Besides, what Dickens said about the endless law suit in Bleak House should’ve applied to The Crown: “It is a slow, expensive, British, constitutional kind of thing.”

It shouldn’t have worked. We already know what’s going to happen. (I’d have been pacified if it were counterfactual, like Inglourious Basterds: the royals get voted off the island, as it were, and wind up working — or on welfare.)

Instead it was like Neil Diamond. You recognize the cheap manipulation but — such high-quality cheap manipulation! It’s a pleasure. Who can stop from bellowing “BA, BA, BA,” to “Sweet Caroline,” in the car or at the Leafs game?

It’s disgusting to be as good at culture as the English are. It’s mildly less depressing that, by now, it’s all they’re good at. Brexit showed they have no knack for anything political or economic, much less defining and pursuing their self-interest. But The Crown proves they haven’t lost it culturally. When did that pattern start? End of the Second World War probably. By Thatcher’s time, in the 1980s, the late Brian Shein wrote that her only accomplishment was turning England into a theme park called Englandland.

Everything else declines there except culture. Their resources in actors are jaw-dropping. A fairly typical actor, like Charles Dance, has been acing supporting roles in series from The Jewel in the Crown in 1984 to Tywin Lannister in Game of Thrones. It didn’t have to be him. Hundreds of others would’ve done. I thought Matt Smith had shot his bolt competently as the 11th Doctor Who. Then he turns up riveting in The Crown as Prince Philip! Philip, for godssake, who you’re utterly certain must be a real-life nonentity.

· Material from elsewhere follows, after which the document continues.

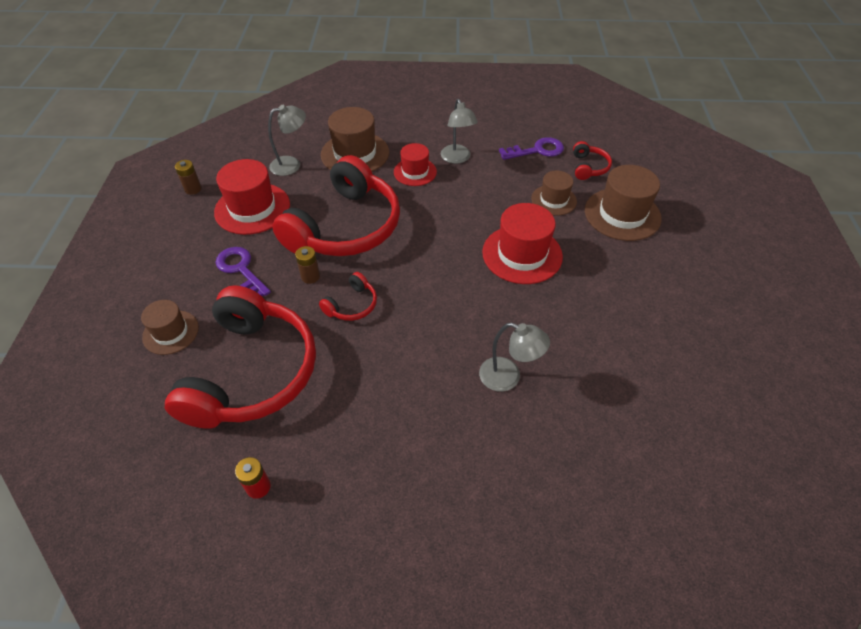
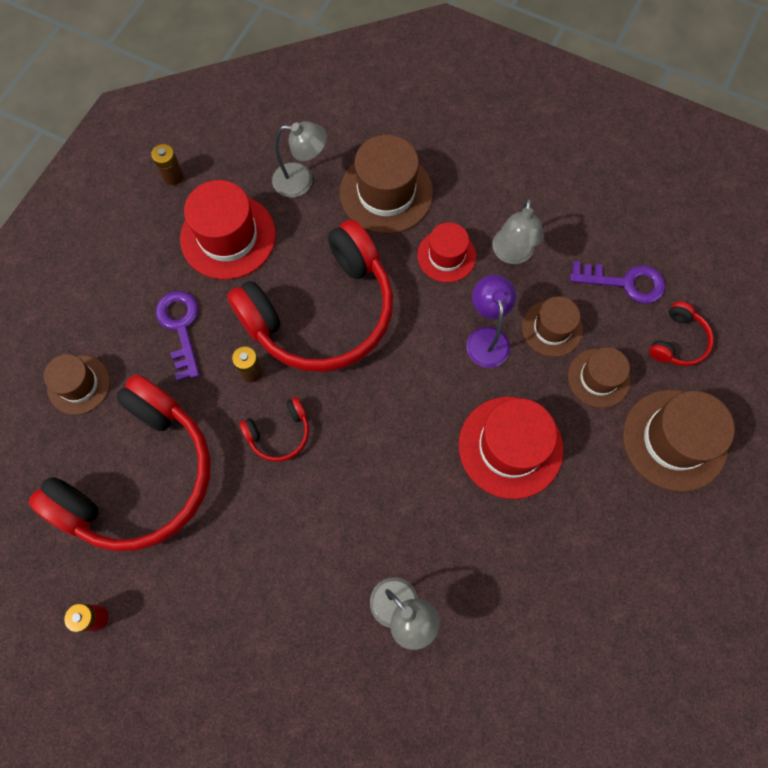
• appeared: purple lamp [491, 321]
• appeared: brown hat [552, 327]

There’s a mesmerizing minor character in The Crown called Professor Hogg, probably invented, who(m) the queen engages to jack up her education. She confides to him that she lacks confidence for arguing against powerful men, such as Churchill and the Archbishop of Canterbury. Hogg, who’s rumply and adorable, says she has a decisive advantage. Why? “They are upper class, English, and men. All they want is a good dressing down from nanny.”

Great writing, even better delivery. I wondered what other roles I’d seen so I looked him up. Alan Williams! He migrated to Canada for 15 years in the 1980s and ’90s, bringing along his own show called The Cockroach Trilogy. He haunted our little theatres and lived down the street from me. The trove is bottomless.

England used to be the heart of the world’s ruling empire. It imposed its self-serving version of “peace” everywhere. Nothing’s left now but culture. Its 2012 Olympics opening and closing ceremonies will forever go unmatched.

Is the U.S. on the same trajectory? Maybe they’ll end up as USworld, an alternate destination to Englandland. Trump can’t even be bothered to take briefings on how to keep control of the planet — something that tends to require ongoing attention. It’s his saving (let’s hope) grace: disinterest in actual power, fascination with images, mainly his own. He’s basically a cultural artifact.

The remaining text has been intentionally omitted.